Step 4 is to cool and chill. Remove the pan from the oven and allow it to cool completely at room temperature. Once cooled, transfer it to the refrigerator and chill for at least two hours. This resting time is crucial for the custard to set firmly, ensuring clean, perfect squares when sliced.

SERVING SUGGESTIONS

These vanilla custard squares are delightful on their own, but you can elevate them for a special occasion. Dust the top with a light layer of powdered sugar right before serving. Serve them alongside a cup of Earl Grey tea or a freshly brewed coffee for a classic afternoon treat. For a summer variation, top each square with a few fresh raspberries or a drizzle of berry compote to add a bright, tart contrast to the rich vanilla cream.

YOU MUST KNOW

Tempering the eggs is the most critical step in making the custard. You must add the hot milk to the egg yolk mixture very slowly while whisking vigorously. If you add the hot milk too quickly, the eggs will scramble, resulting in a lumpy custard. Additionally, do not skip the final baking step for the assembled squares. While traditional pastry cream is cooked entirely on the stovetop, baking the custard over the crust helps it set firmly and creates a seamless bond between the two layers, making slicing much easier.

STORAGE TIPS

Store any leftover custard squares in an airtight container in the refrigerator. Because of the dairy and egg rich custard, they must be kept chilled. They will stay fresh and delicious for up to three days. For the best texture, always serve them cold straight from the fridge. If you need to store them for longer, you can freeze the baked and cooled squares. Wrap them tightly in plastic wrap and then in aluminum foil. Thaw them overnight in the refrigerator before serving.

ASKED QUESTIONS

Can I use a store bought pie crust instead of making the crust from scratch? Yes, if you are short on time, you can use a pre made shortcrust or puff pastry. Just be sure to blind bake it according to the package directions before adding the custard.

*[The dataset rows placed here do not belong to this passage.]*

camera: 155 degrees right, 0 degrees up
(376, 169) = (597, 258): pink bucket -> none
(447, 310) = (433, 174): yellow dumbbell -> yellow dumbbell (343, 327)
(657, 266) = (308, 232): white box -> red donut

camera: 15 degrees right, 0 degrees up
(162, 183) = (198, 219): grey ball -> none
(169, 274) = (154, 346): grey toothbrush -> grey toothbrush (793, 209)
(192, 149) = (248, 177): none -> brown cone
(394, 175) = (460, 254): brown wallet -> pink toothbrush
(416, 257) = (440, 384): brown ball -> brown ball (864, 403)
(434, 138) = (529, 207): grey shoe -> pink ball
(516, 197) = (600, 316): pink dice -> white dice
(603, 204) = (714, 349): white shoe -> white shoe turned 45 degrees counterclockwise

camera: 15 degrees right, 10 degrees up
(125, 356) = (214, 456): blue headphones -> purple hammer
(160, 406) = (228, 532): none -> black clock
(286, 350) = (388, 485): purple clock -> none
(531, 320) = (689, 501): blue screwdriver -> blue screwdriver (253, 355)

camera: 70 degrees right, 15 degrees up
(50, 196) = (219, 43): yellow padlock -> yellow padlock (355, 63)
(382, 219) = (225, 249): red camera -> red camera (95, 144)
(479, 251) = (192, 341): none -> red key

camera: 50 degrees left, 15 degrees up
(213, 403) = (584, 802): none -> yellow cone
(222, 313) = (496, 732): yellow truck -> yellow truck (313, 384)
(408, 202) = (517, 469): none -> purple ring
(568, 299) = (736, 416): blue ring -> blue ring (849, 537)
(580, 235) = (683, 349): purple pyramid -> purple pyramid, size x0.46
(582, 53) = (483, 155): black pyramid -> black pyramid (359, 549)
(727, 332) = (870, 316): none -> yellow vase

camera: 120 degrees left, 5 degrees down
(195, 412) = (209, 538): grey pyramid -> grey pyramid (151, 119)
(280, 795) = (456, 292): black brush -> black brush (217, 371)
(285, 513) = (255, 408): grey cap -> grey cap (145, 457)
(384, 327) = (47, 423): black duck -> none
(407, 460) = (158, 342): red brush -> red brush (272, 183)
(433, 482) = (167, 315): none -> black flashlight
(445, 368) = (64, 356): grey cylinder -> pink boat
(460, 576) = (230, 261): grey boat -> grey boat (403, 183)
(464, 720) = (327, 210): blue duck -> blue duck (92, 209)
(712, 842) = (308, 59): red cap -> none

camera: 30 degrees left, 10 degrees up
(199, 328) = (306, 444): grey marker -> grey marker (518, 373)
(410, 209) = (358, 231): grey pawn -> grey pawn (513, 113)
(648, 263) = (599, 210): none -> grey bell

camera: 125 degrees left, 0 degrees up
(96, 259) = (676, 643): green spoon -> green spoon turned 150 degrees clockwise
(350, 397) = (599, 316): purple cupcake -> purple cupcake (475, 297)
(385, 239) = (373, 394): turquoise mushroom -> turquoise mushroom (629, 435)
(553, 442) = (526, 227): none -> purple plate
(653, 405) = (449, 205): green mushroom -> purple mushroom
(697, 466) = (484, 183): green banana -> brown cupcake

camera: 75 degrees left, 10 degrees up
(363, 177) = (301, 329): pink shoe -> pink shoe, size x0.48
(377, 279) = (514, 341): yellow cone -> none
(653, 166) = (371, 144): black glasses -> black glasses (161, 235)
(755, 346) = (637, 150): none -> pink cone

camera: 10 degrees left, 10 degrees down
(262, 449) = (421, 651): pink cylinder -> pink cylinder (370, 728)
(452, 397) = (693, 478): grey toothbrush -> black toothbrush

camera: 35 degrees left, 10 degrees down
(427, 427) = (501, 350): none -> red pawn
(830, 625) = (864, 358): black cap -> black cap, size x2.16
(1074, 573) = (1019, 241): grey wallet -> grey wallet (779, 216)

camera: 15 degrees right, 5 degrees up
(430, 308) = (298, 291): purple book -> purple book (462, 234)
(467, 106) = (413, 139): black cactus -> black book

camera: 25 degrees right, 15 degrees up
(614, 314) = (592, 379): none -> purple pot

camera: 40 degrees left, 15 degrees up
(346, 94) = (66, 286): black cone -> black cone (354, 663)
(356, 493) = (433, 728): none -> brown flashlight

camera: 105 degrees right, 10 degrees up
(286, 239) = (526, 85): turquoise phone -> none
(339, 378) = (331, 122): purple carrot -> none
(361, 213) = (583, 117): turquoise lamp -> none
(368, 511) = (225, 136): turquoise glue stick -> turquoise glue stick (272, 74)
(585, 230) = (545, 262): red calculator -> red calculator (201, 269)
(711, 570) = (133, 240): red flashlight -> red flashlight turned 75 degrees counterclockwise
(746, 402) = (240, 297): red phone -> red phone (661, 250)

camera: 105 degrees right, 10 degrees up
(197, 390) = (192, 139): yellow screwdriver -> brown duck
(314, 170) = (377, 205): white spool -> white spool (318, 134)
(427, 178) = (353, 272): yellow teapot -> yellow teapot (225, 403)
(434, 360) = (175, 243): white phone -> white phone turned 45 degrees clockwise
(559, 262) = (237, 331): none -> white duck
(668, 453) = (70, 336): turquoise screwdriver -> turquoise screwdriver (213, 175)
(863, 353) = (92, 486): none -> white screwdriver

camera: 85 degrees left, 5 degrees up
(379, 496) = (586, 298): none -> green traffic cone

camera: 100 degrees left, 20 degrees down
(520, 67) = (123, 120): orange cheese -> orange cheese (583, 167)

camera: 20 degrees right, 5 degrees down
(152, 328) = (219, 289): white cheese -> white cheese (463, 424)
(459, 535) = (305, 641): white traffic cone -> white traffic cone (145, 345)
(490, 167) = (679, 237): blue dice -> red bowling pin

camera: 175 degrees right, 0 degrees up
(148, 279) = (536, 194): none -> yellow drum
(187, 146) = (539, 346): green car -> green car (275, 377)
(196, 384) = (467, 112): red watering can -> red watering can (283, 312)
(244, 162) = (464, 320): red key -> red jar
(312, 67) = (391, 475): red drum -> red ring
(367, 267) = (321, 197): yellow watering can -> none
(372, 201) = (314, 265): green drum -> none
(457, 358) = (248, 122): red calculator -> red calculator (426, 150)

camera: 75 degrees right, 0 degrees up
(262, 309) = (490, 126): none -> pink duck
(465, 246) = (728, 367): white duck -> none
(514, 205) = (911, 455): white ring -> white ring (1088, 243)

Why did my custard turn out lumpy? Lumpy custard usually happens if the eggs were not tempered properly and scrambled when the hot milk was added, or if the custard was cooked over too high of heat. If this happens, you can sometimes salvage it by blending it smoothly with an immersion blender.

Can I use vanilla bean paste instead of vanilla extract? Absolutely. Vanilla bean paste is a wonderful substitute and will give your custard beautiful little vanilla bean specks and an even richer flavor. Use the same amount as the extract.

How do I get clean cuts when slicing the squares? For the cleanest slices, use a sharp knife and wipe the blade clean with a damp cloth between each cut. Chilling the squares thoroughly in the fridge before slicing also makes a significant difference.

ALLERGY INFORMATION

This recipe contains several major allergens. The crust and custard both contain wheat from the all purpose flour and dairy from the unsalted butter and whole milk. The custard also contains eggs, which are a primary ingredient. This recipe is not suitable for those with celiac disease, gluten intolerance, dairy allergies, or egg allergies. To make a dairy free version, you could substitute the butter with a vegan butter alternative and the milk with a thick, creamy plant based milk like full fat coconut milk, though the texture and flavor will vary slightly.

CONCLUSION

These vanilla custard cream squares are a timeless dessert that proves simplicity can be incredibly elegant. The harmony of the buttery, tender crust and the rich, silky vanilla custard creates a bite that is both comforting and sophisticated. Whether you are baking for a family gathering, a holiday celebration, or simply treating yourself to a sweet afternoon indulgence, this recipe delivers flawless results. It is a beautiful reminder that with just a few basic ingredients and a little patience, you can create a truly magnificent dessert.